Saturday, August 29, 2009

Turning


If as Judith Butler says in her Psychic Life of Power, the coming into being of a subject is predicated on loss of a desired object and the process of internalization of the object through identification, then the psychic landscape of the subject is populated with images of things, fictional entities, that serve to demarcate boundaries of self and other through ritual and repetition. “…a subject only remains a subject through a reiteration or re-articulation of itself as a subject, and this dependency of the subject on repetition for coherence may constitute that subject’s incoherence, its incomplete character.” Referencing Althusser’s idea of how the law hails the subject and how, the subject, in responding to the interpellation, not only buttresses the power of the law, but also, limits his own freedom, in so far as naming, and language itself, does. How then to escape the law? Butler says, “such a turn demands a willingness not to be—a critical desubjectivation—in order to expose the law as less powerful than it seems.” In other words, “ 'being’ (is) precisely the potentiality that remains unexhausted by any particular interpellation. Such a failure of interpellation may well undermine the capacity of the subject to ‘be’ in a self-identical sense, but it may also mark the path toward a more open, even more ethical kind of being, one of or for the future.”

Why ethical? Perhaps because the loosening of attachments and the loosening of the boundaries of self allows one to see and experience the fact that the self and other are dependent upon each other for their definitions. If self can be reinforced through repetition and ritual, perhaps it is possible to use repetition and ritual to iterate an(other), more expansive self. Or, as Foucault puts it, “The conclusion would be that the political, ethical, social, philosophical problem of our days is not to try to liberate us both from the state and from the state’s institutions, but to liberate us from the state and the type of individualization which is linked to the state. We have to promote new forms of subjectivity through the refusal of the kind of individuality that has been imposed on us for several centuries.” The idea is perverse. It upsets one’s idea of natural law. This brings us back to the body, especially a body in pain—that which cannot be shared and so can be used to justify cultural, social and political institutions that would limit the self to a singular guilty subject.

The law and the subject co-emerge because the power of the law depends upon the illusion that the law is other than the subject, resistance to the law (experience of law as law) occurs only when law and subject are perceived as self and other. Thus, resistance empowers not only the self, but the law as well. But, what happens if the subject’s submission is so complete, without any resistance that would serve to reify self and other? The self as such becomes a vessel for the law, is not separate from the law. Again, the stomach turns, the skin bristles, the self resists, “no, it can not be, I will not allow it.” In Tibetan Buddhism, the reliance on the teacher is paramount for progress along the path. Optimally, the guru’s will becomes inseparable from one’s own. The word guru brings to mind cults, brainwashing. But, the difference lies in the self-consciousness of the disciple’s act. The self is given not as blood-sacrifice to a higher power but as an offering for the sake of all sentient beings.

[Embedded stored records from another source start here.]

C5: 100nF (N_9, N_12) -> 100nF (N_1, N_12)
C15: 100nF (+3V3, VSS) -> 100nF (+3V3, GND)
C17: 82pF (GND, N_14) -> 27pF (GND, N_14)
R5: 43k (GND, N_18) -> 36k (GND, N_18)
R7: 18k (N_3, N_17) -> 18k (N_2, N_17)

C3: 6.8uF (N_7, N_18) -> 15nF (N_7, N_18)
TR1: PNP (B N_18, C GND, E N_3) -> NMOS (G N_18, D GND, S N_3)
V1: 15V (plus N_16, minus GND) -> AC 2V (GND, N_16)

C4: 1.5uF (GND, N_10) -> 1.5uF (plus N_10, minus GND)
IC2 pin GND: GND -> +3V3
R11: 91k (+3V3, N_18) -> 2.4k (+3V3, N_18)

What remains of self is something that exists and does not exist. It is a will, a entity of the future, that exists only in the future, the proof of which lies only in the past—in memory and the world—in objects and in habits, in ritual and repetitions that we are barely conscious of. The law is everywhere. Why accept the cup, but resist the blow? A man sits contemplating a tree. He says, “I know that is a tree, I know that is a tree.” He isn’t crazy, he’s just doing philosophy. The first noble truth is the truth of suffering. To recognize that there is no suffering is to understand this. The only response is compassion. It is a mathematical law, like adding two plus two. Knowing this, there is no other answer.

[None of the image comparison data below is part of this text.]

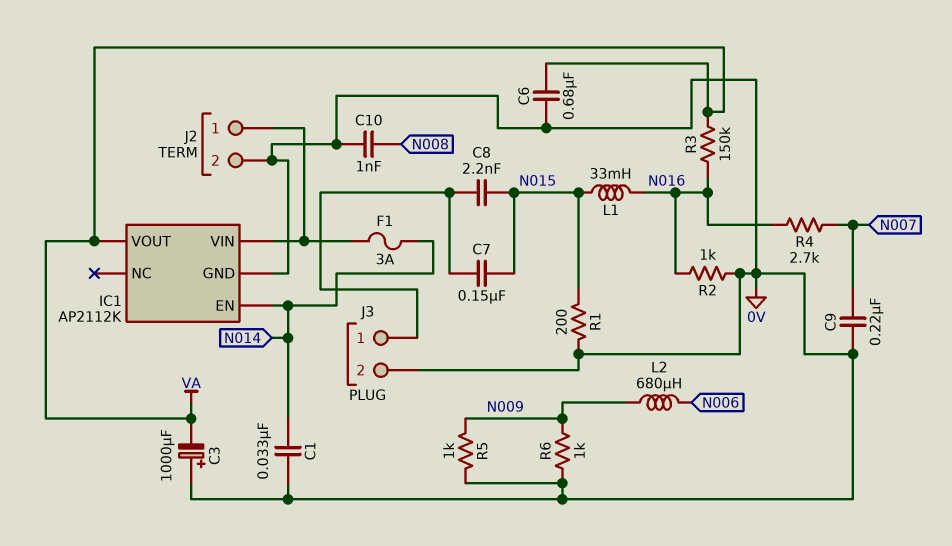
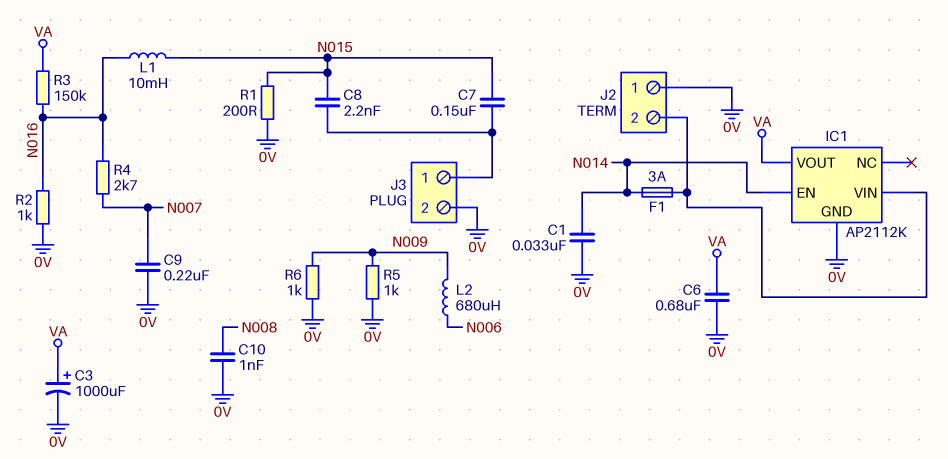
C3: 1000uF (plus 0V, minus VA) -> 1000uF (plus VA, minus 0V)
J2 pin 1: IC1/VIN -> 0V
J2 pin 2: 0V -> IC1/VIN
L1: 33mH (N015, N016) -> 10mH (N015, N016)

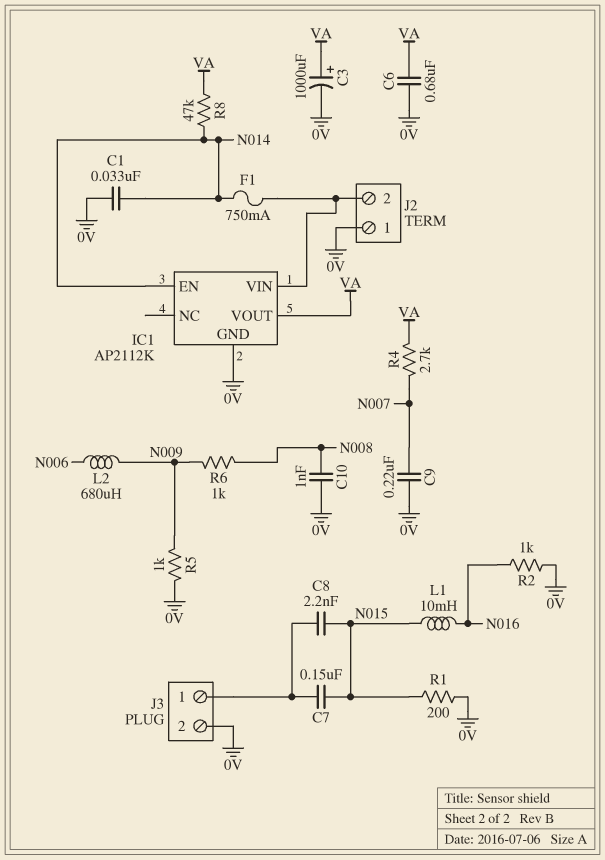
F1: 3A (IC1/VIN, N014) -> 750mA (IC1/VIN, N014)
R3: 150k (N016, VA) -> none
R4: 2.7k (N007, N016) -> 2.7k (N007, VA)
R6: 1k (0V, N009) -> 1k (N008, N009)
R8: none -> 47k (N014, VA)

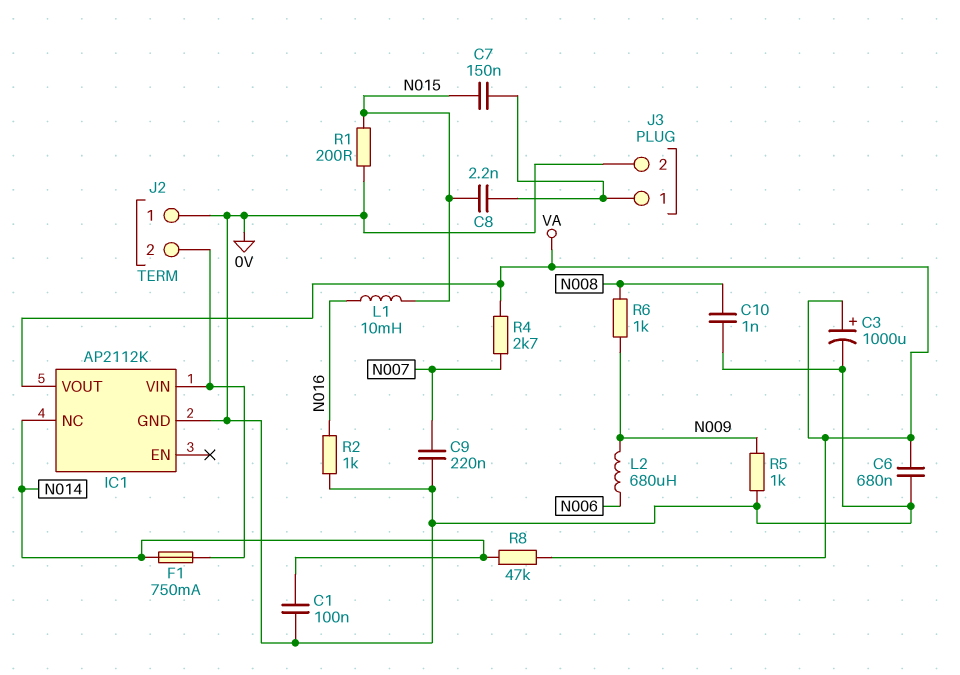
C1: 33nF (0V, N014) -> 100nF (0V, N014)
IC1 pin EN: N014 -> none
IC1 pin NC: none -> N014

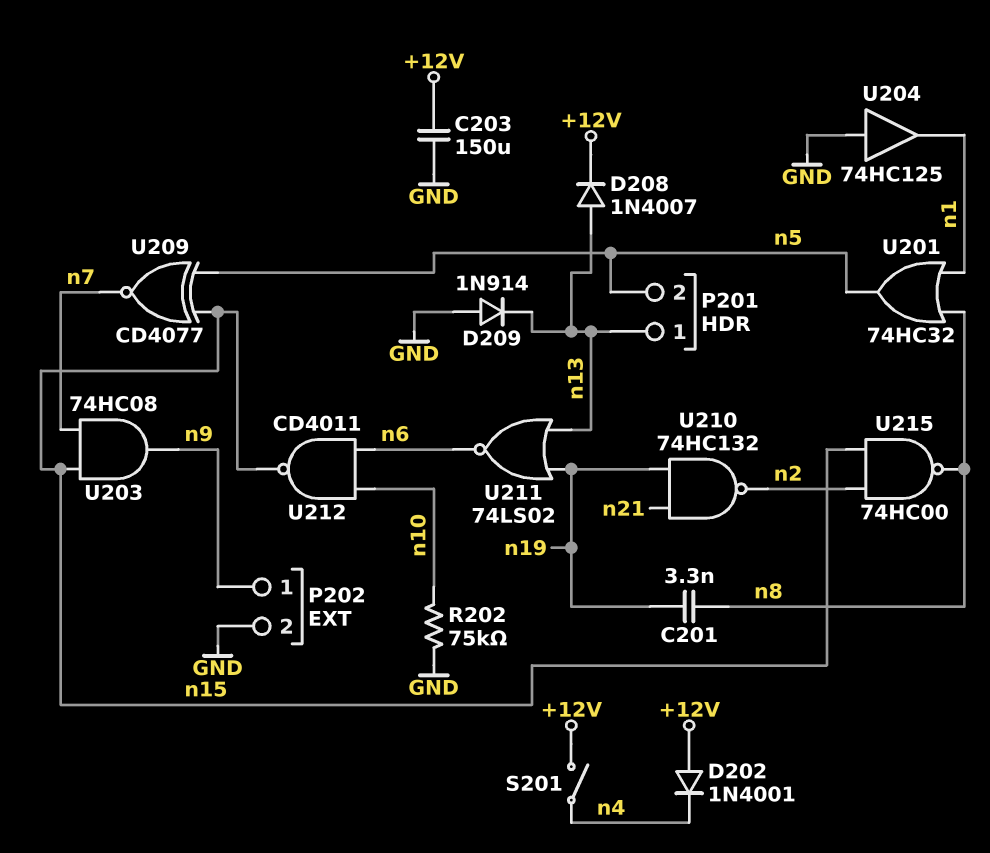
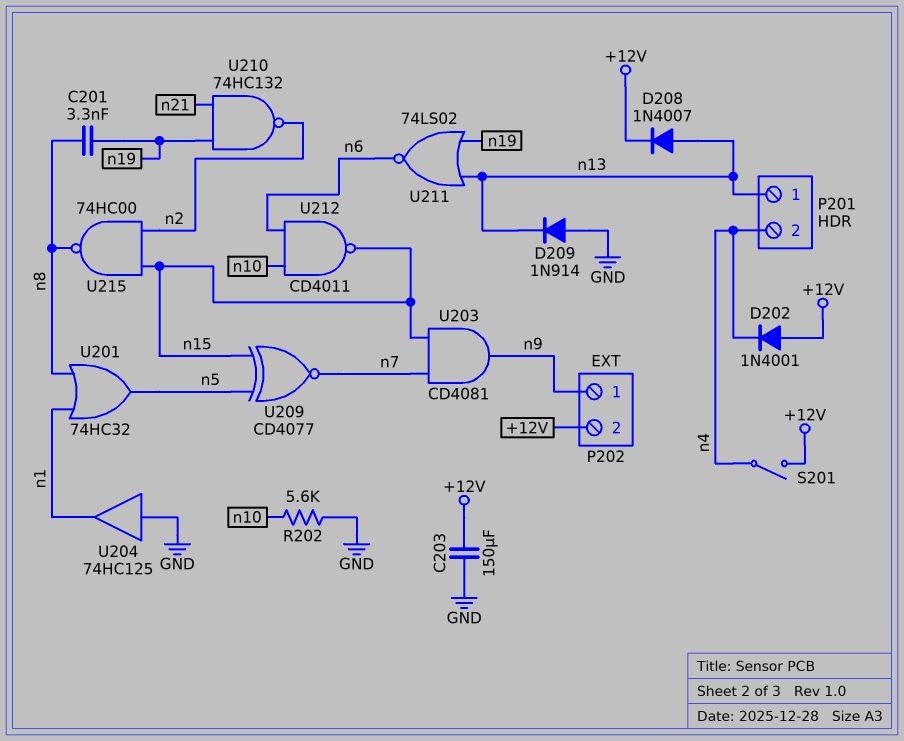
P201 pin 2: n5 -> n4
P202 pin 2: GND -> +12V
R202: 75k (GND, n10) -> 5.6k (GND, n10)
U203: AND 74HC08 (in n7, in n15, out n9) -> AND CD4081 (in n7, in n15, out n9)

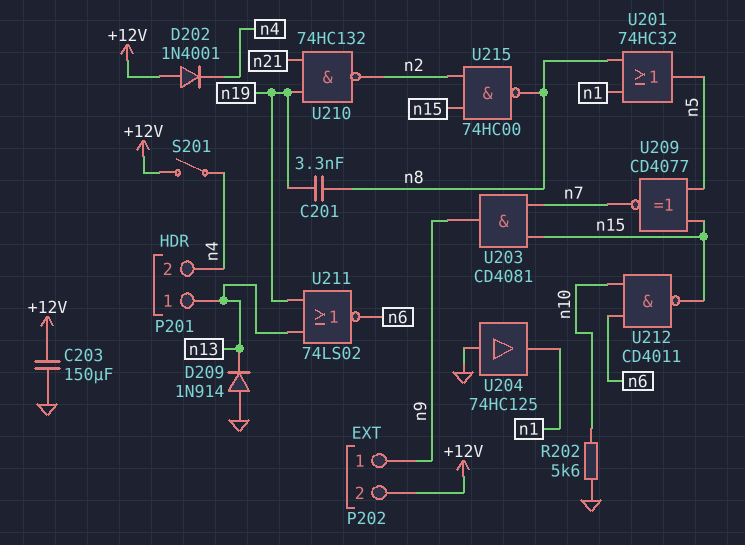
D208: diode 1N4007 (A n13, K +12V) -> none

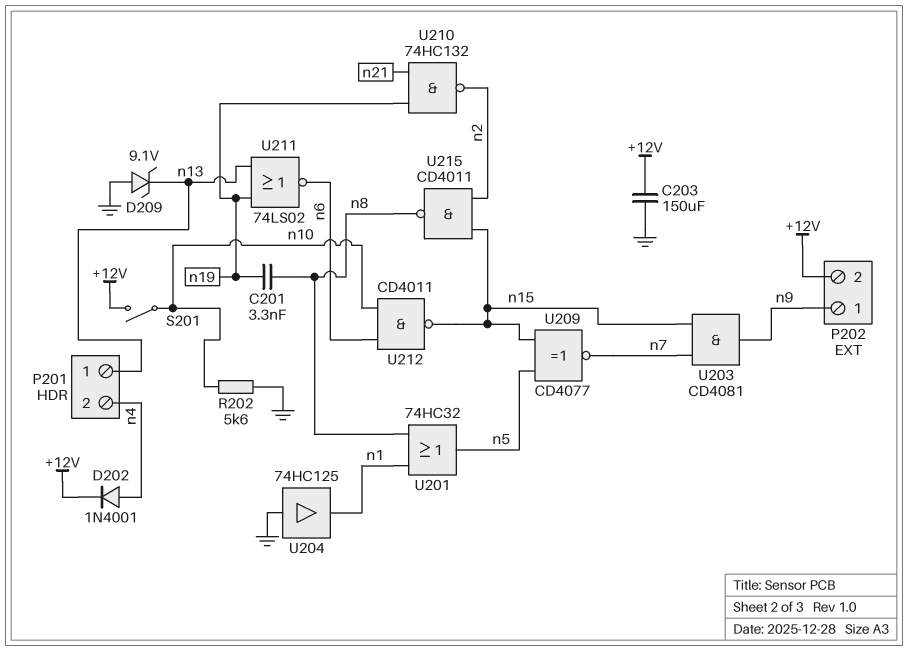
D202: diode 1N4001 (A +12V, K n4) -> diode 1N4001 (A n4, K +12V)
D209: diode 1N914 (A GND, K n13) -> zener 9.1V (A GND, K n13)
S201: switch (+12V, n4) -> switch (+12V, n10)
U215: NAND 74HC00 (in n2, in n15, out n8) -> NAND CD4011 (in n2, in n15, out n8)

Sebastian is in that in-between place. He begins with a blind obedience. He spends his life between resistance and submission. At the end, death forces a complete submission. What it is that Sebastian submits to is open to interpretation. Should we perceive his death as punishment meted out by the law (divine or natural?), an act of nihilism, or the occasion for his liberation? Can the conception of a self be so radically altered that death of the self is experienced as freedom instead of annihilation? In writing him as me and a male counterpart, I am playing with this expansion of self. It is a game, of course, but it feels real. The leakiness of self is the leakiness of bodies. Blood, semen, urine, shit. It shames. I try to embrace it, but it is hard. I hide. Guarding the image of myself, I am closed up, wordless, unable to write. When I started this project, I wanted so badly to change Sebastian’s name. I hated signing it. If I were a man, I’d be a real one, I vouched. A real man called by a real man name. When the law hails me/him, we will turn, in rectitude or shame. If I lived virtually, could I be a thousand selves, a million? By what name would I be called, what would my/our turning be?